Do Flamengo a São Conrado, passando pela Urca e a Praia Vermelha. Na Zona Sul, quem gosta de mar e sol tem opções de sobra. No entanto, infelizmente, nem todas estão apropriadas para um refrescante mergulho. A equipe do GLOBO-Zona Sul pediu ao Instituto Estadual do Ambiente (Inea) que fizesse um levantamento das praias que se mostraram apropriadas para o banho na maior parte do ano de 2018. As campeãs foram as de Copacabana (com 94,2% dos boletins do Inea que a consideraram balneável), Diabo (98,9%) e Arpoador (90,5%)
Antes mesmo de ser divulgado o resultado do Inea, o aposentado José Mariano Gomes, de 68 anos, já havia escolhido o Arpoador como praia do coração. Morador de Ipanema, ele não fica um dia sequer sem dar um mergulho no mar.
— Fico feliz por saber que a qualidade da água vem se mantendo boa. Mas meu sonho mesmo é que todas as praias da região fossem apropriadas — diz.

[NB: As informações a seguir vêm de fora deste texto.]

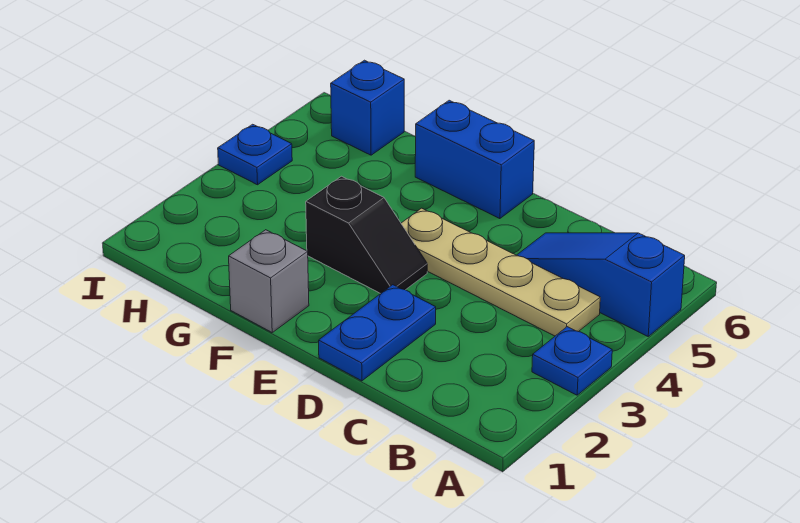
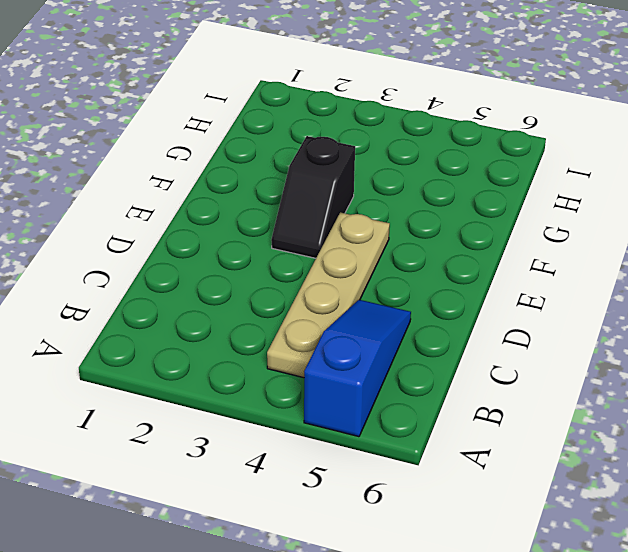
none -> blue plate A3 level 1
none -> blue plate D1:D2 level 1

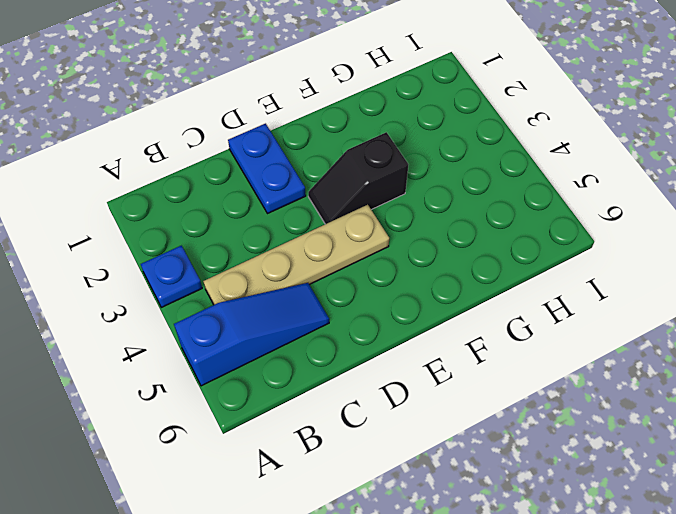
none -> blue brick E6:F6 level 1
none -> grey brick F1 level 1

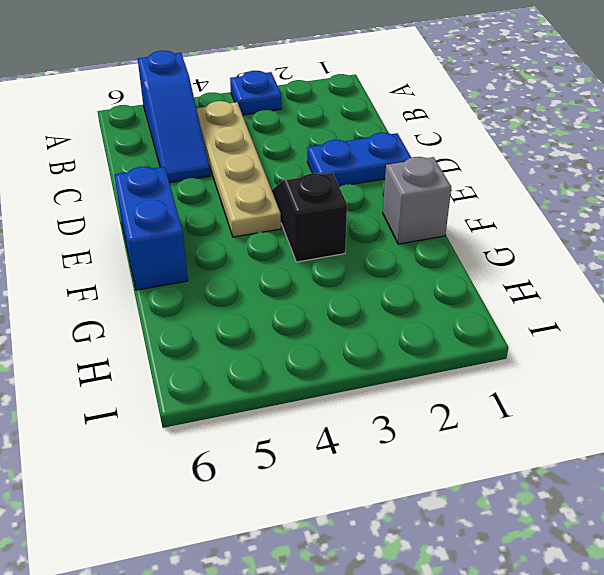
none -> blue brick H6 level 1
none -> blue plate I4 level 1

De acordo com o Inea, o monitoramento é feito duas vezes por semana por técnicos do Inea, que analisam 201 praias no estado, sendo 43 no município do Rio. Amostras da água do mar são coletadas na superfície em pontos com nível médio de profundidade de um metro, que é onde a maioria dos banhistas se concentra. Os boletins com os resultados são publicados todas as terças e sextas no site do órgão.
Para fazer a coleta, os técnicos utilizam frascos de vidro ou plástico resistentes à esterilização, com boca larga, tampa de rosca e no mínimo 200ml de capacidade. Após a coleta, as amostras são preservadas a uma temperatura de 4°C e analisadas em laboratório em, no máximo, 24 horas.
A avaliação das condições de balneabilidade das praias verifica os níveis de bactérias de origem fecal (coliformes fecais ou enterococos) nessas amostras. Quando os índices estão acima do máximo permitido, ela é considerada imprópria. Ainda segundo o levantamento do Inea, diversos fatores podem afetar a balneabilidade de uma praia, como a localização geográfica, a pluviosidade (incidência de chuvas), a proximidade com o deságue de rios e canais e o extravasamento de galerias pluviais.